Gaza tidak membutuhkan solusi diplomatik semata, tapi membutuhkan kekuatan nyata. Ketika kaum Muslim bersatu, memobilisasi kekuatan fisik untuk memerdekakan Gaza, maka penyediaan itu bisa terjadi bahkan secara cepat jika Allah menghendaki. Dalam kondisi izzah (kehormatan) umat dan keimanan tegak, satu serangan bersama bisa mengejutkan penjajah.
Maka tegaknya Khilafah Islamiyah adalah kebutuhan yang mendesak. Karena Gaza tak bisa berdiri sendiri dalam pengorbanan. Umat Islam di seluruh dunia harus bersatu dalam naungan Khilafah Islamiyah.

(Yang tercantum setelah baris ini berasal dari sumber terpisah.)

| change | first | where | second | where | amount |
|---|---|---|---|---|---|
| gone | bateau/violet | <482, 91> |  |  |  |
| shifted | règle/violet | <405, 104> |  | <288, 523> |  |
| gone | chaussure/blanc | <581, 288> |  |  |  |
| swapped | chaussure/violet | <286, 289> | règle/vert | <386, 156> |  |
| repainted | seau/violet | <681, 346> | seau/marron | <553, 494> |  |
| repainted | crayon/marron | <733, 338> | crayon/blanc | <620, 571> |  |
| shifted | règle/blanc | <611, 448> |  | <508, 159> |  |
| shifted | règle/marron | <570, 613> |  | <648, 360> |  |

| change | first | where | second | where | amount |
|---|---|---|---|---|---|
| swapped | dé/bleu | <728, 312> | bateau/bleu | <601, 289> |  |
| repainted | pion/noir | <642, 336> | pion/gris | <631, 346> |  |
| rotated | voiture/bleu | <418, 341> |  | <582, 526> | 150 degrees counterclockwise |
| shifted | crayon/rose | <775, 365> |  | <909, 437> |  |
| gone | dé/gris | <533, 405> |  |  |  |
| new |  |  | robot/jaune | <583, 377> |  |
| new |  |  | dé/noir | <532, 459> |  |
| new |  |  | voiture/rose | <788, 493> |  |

Dengan khilafah yang tegak, seluruh wilayah umat Islam mulai dari Andalusia hingga ujung Nusantara terikat dalam satu sistem. Dukungan ke Gaza bukan sebatas diplomasi, tapi komitmen kolektif, termasuk pengiriman pasukan, dana, logistik, dan persenjataan.
Khilafah mampu menyatukan kekuatan umat Islam, mengoptimalkan sumber daya, dan memperkuat solidaritas antar umat Islam di beragam negeri. Ia menjadi institusi global yang menjaga wilayah Islam dari penjajahan, termasuk Gaza.[]
Nabila Zidane (Jurnalis)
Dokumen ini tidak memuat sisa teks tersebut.